The NFL’s three most prolific passing offenses last season belonged to the New Orleans Saints (334.2 ypg), New England Patriots (317.8 ypg) and Green Bay Packers (307.8 ypg). There are a number of reasons why these offenses were so good last season, chief among them sound offensive line play, explosive receivers, schematic superiority and quarterback mastery.
It also helps when you have tight ends who—to put it rather bluntly but completely accurately—are dominant in every sense of the word.
Blocking was long held as the primary duty of most NFL tight ends. That couldn’t be farther from the truth in today’s league, where explosive catch-and-run capabilities are a must for any TE in an above-average offensive system. The plodding, block-first TEs of old have morphed into the receiving threats of incalculable effectiveness littered about today’s elite pass offenses.
Jimmy Graham, Rob Gronkowski and Jermichael Finley exemplify this new breed of alpha-male tight end, players with both the strength to run over defensive backs and the speed to evade linebackers. It’s almost unfair really, the way these players confound opposing defensive coordinators with their otherworldly brute force and athleticism.
The Giants had the pleasure of trying to defend one of these new age TEs in the NFC Championship game, when the 49ers’ Vernon Davis outran Antrell Rolle and the rest of the secondary for a 73-yard touchdown in the first quarter. Big Blue overcame the early setback, thanks in large part to some particularly heady play on special teams from both Jacquain Williams and Devin Thomas (ok, Kyle Williams had something to do with it, too.) The ensuing victory in San Francisco presented Perry Fewell with a more difficult challenge: defending Gronkowski in the Super Bowl.
Fortunately for Big Blue, New England’s Hulk-like pass-catching threat was hobbled by an ankle injury, accounting for a mere two catches and 26 receiving yards and sparing the Giants’ secondary from the havoc he frequently and so effortlessly wreaked on his opponents all season.
Big Blue is yet to develop a Gronk-like talent, but they may have acquired a similar player with their fourth-round pick in this year’s draft.

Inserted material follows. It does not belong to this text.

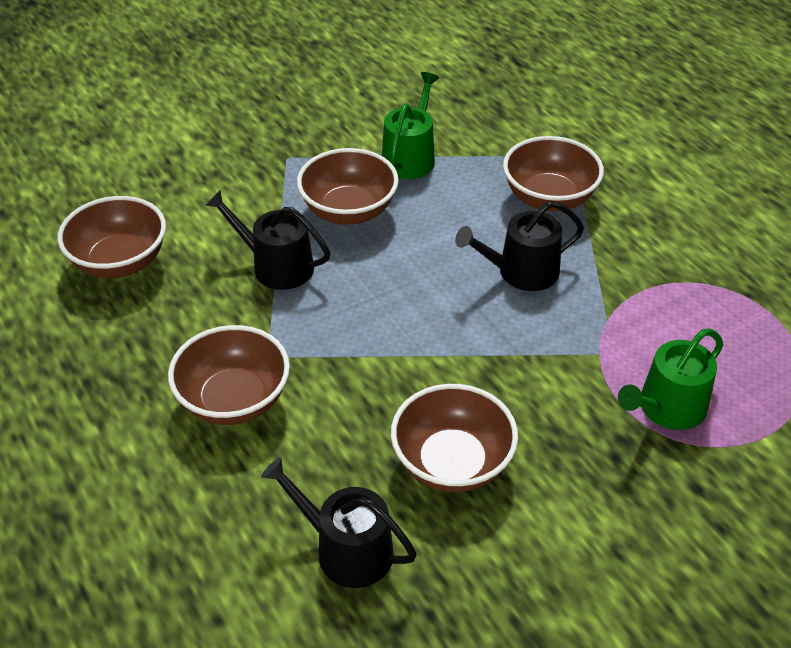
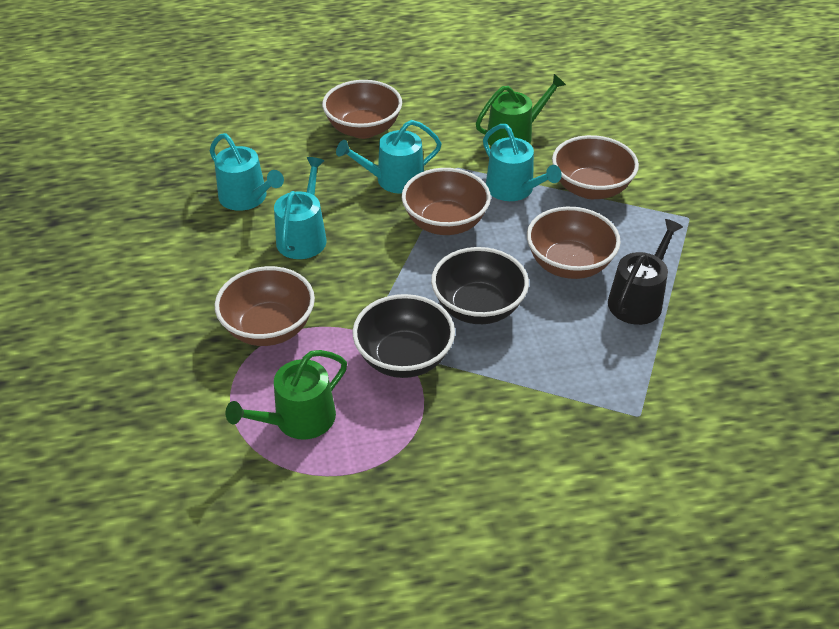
black bowl: 0 -> 2
black watering can: 3 -> 1
turquoise watering can: 0 -> 4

I speak of Adrien Robinson, the 6-4, 265-lb TE from Cincinnati who general manager Jerry Reese called the “Jason Pierre-Paul of tight ends.” While Robinson may not live up to those lofty expectations, he could provide the Giants with another dynamic receiving target to complement a set of explosive receivers. Better yet, his size, speed (4.58 40-yd dash at his pro day) and quickness make him the perfect candidate to follow in the footsteps of Graham, Finley, Davis and Gronkowski.
Eli Manning threw for 4,933 yards and 29 touchdowns last year with Jake Ballard and Travis Beckum as his primary receiving tight ends. Ballard and Beckum are two solid players, to be sure. But in terms of talent, neither is in the same stratosphere as any of the players I just mentioned.
Robinson is raw and completely unproven. He was a one-year starter with the Bearcats and caught just 29 passes during his collegiate career. Similarly, the Saints’ Graham started at tight end for Miami for just one season and had just 17 catches to his name when New Orleans took him in the third-round of the 2010 draft. Known more for his exploits on the hardwood than on the gridiron while at Miami, Graham was the main beneficiary of Drew Brees’ record-breaking 2011 campaign, leading the Saints with 1,310 receiving yards and 11 touchdowns.
Robinson is the same type of developmental, tons-of-upside talent that Graham was coming out of college. It would be foolish to expect him to make the same immediate impact, let alone supplant Martellus Bennett atop the tight end depth chart right away. But if TE coach Mike Pope can transform that size, speed and upside into the next matchup-nightmare, Graham-like TE-WR hybrid, Eli would have another dangerous weapon to go along with an already impressive receiving corps, the one missing piece in an otherwise potent passing attack.